I thought that "unsafe" means that the script can do something unsavory by using unsafeWindow to access variables in the page, getting information from these variables, sending them somewhere...
OK, Forget about the safety things.
Sorry, "without @grant and GM_xx" actually should be "without @grant or GM_xx", where I meant a script that does not specify any @grant line, yet does NOT call GM_* functions. For such a script, Greasemonkey 1.0 acts as if it specifies "@grant none", a lot of scripts are affected.

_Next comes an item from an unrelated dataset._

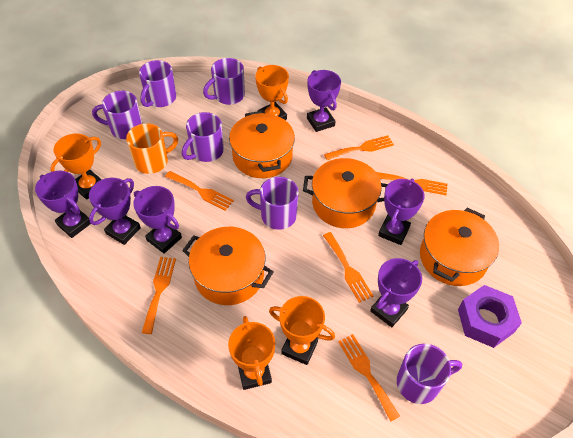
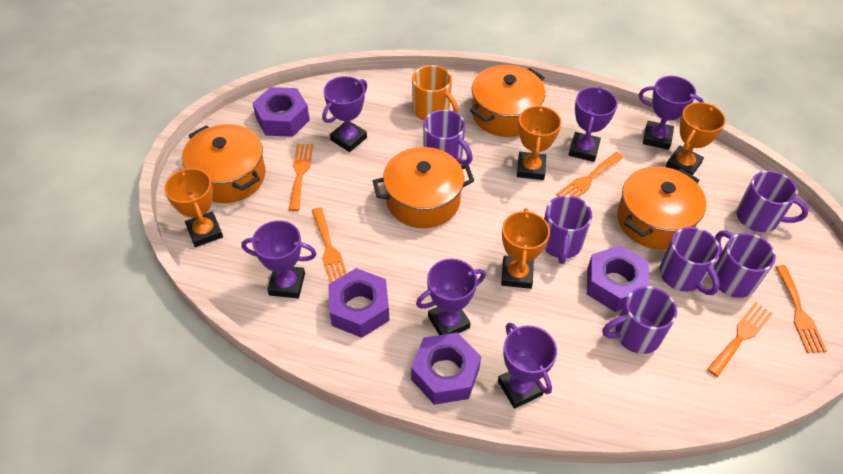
orange fork: 6 -> 5
purple nut: 1 -> 4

I'm just wondering if it may cause compatiblity problems and conflicts for some scripts.
Example:
test.user.js:
=================CODE==================
// ==UserScript==
// @name test
// @include
http://localhost/test/test.html// ==/UserScript==
(function () {
window.addEventListener("load", function () {
window.myVar = "modified";
}, false);
})();
=================END===================
localhost/test/test.html:
=================CODE==================
<!DOCTYPE html>
<html lang="en-US">
<head>
<title>test</title>
<meta http-equiv="content-type" content="text/html; charset=UTF-8" />
<script>
var myVar = "original";
window.addEventListener("load", function () {
window.setTimeout(function() {
alert(myVar);
}, 1000);
}, false);
</script>
</head>
<body>
</body>
</html>
=================END===================
It shows "modified" in Greasemonkey v1.0, but shows "original" before v1.0.